Subject: pkg/25588: www/opera7 is local-code-execution exploitable
To: None <gnats-bugs@gnats.NetBSD.org>
From: Christian Biere <christianbiere@gmx.de>
List: pkgsrc-bugs
Date: 05/16/2004 04:19:15
>Number: 25588
>Category: pkg
>Synopsis: www/opera7 is local-code-execution exploitable
>Confidential: no
>Severity: serious
>Priority: medium
>Responsible: pkg-manager
>State: open
>Class: sw-bug
>Submitter-Id: net
>Arrival-Date: Sun May 16 02:20:00 UTC 2004
>Closed-Date:
>Last-Modified:
>Originator: Christian Biere
>Release: NetBSD 2.0E
>Organization:
>Environment:
System: NetBSD cyclonus 2.0E NetBSD 2.0E (STARSCREAM) #0: Sat Apr 24 19:43:57 CEST 2004 bin@cyclonus:/usr/obj/sys/arch/i386/compile/STARSCREAM i386
>Description:
The startup wrapper script for Opera7 - I've checked 7.23 and 7.50 -
contains the shell code as seen below in the packages for FreeBSD and
Solaris (but not Linux). This means if you start opera from a insecure
directory like /tmp which is (usually) world-writeable, anyone could
place appropriate files there and inject arbitrary code. I do not have
the slightest idea what's the legimate purpose behind using $PWD-relative
paths here.
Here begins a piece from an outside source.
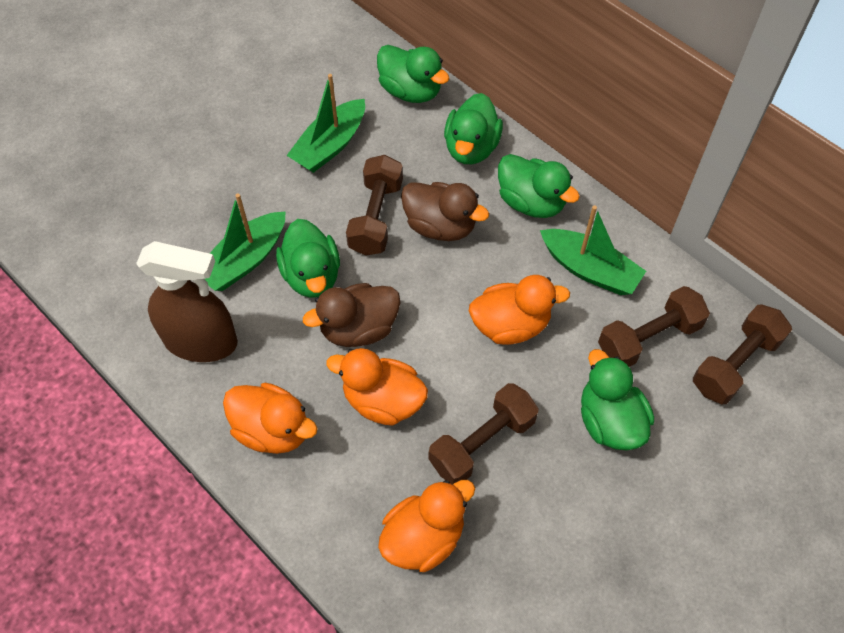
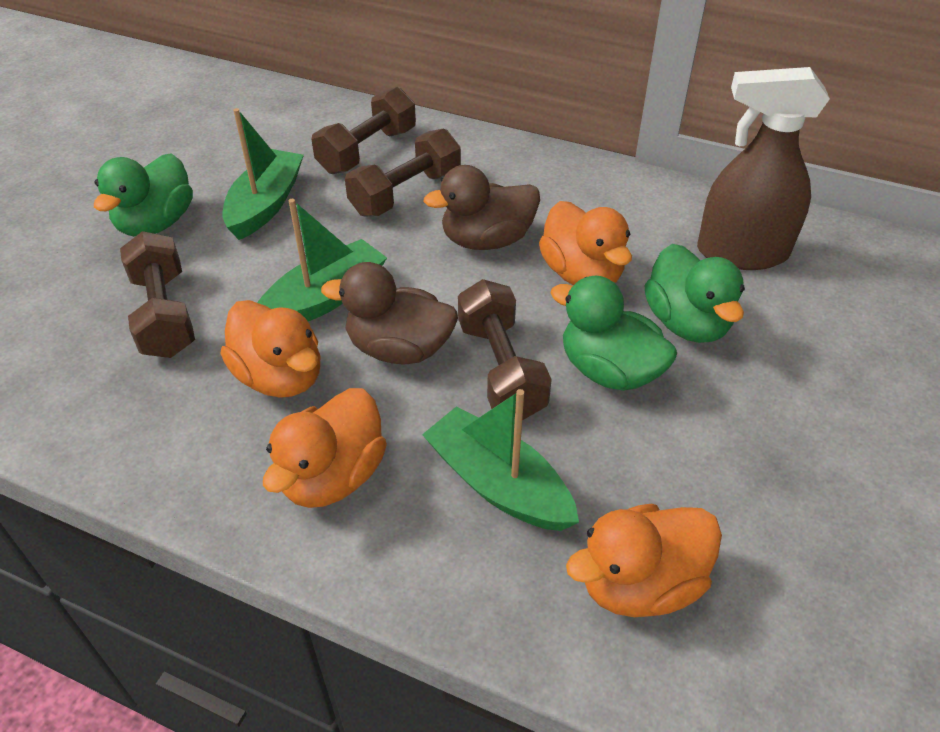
green duck: 5 -> 3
The vendor has been informative on Thursday.
Strike 1:
# Opera enviroment
if test "${OPERA_DIR}" = '' ; then
OPERA_DIR="${PWD}"
fi
export OPERA_DIR
[...]
// Opera package classes get all permissions
grant codebase \"file://${OPERA_DIR}/java//opera.jar\" {
permission java.security.AllPermission;
};
Strike 2:
# Opera Plug-in enviroment, Add more plugin search paths here
# If OPERA_PLUGIN_PATH is set NPX_PLUGIN_PATH will be ignored
for DIR in \
"${PWD}/plugins" \
[...]
if test -d "${DIR}" ; then OPERA_PLUGIN_PATH="${OPERA_PLUGIN_PATH}":"${DIR}"; fi
done
Strike 3 (the worst):
# Setting environment relative to current working directory
LD_LIBRARY_PATH="${PWD}/lib:${LD_LIBRARY_PATH}"
export LD_LIBRARY_PATH
Three strikes and you're out.
>How-To-Repeat:
Exploiting this might require luck (people starting opera while having /tmp
as $PWD) or social engineering (e.g., untaring something in $HOME or $PWD
which includes a lib directory) but should be straight-forward besides
that.
>Fix:
Remove all code which adds paths relative to the current working directory
to environment variables from the wrapper script.
>Release-Note:
>Audit-Trail:
>Unformatted: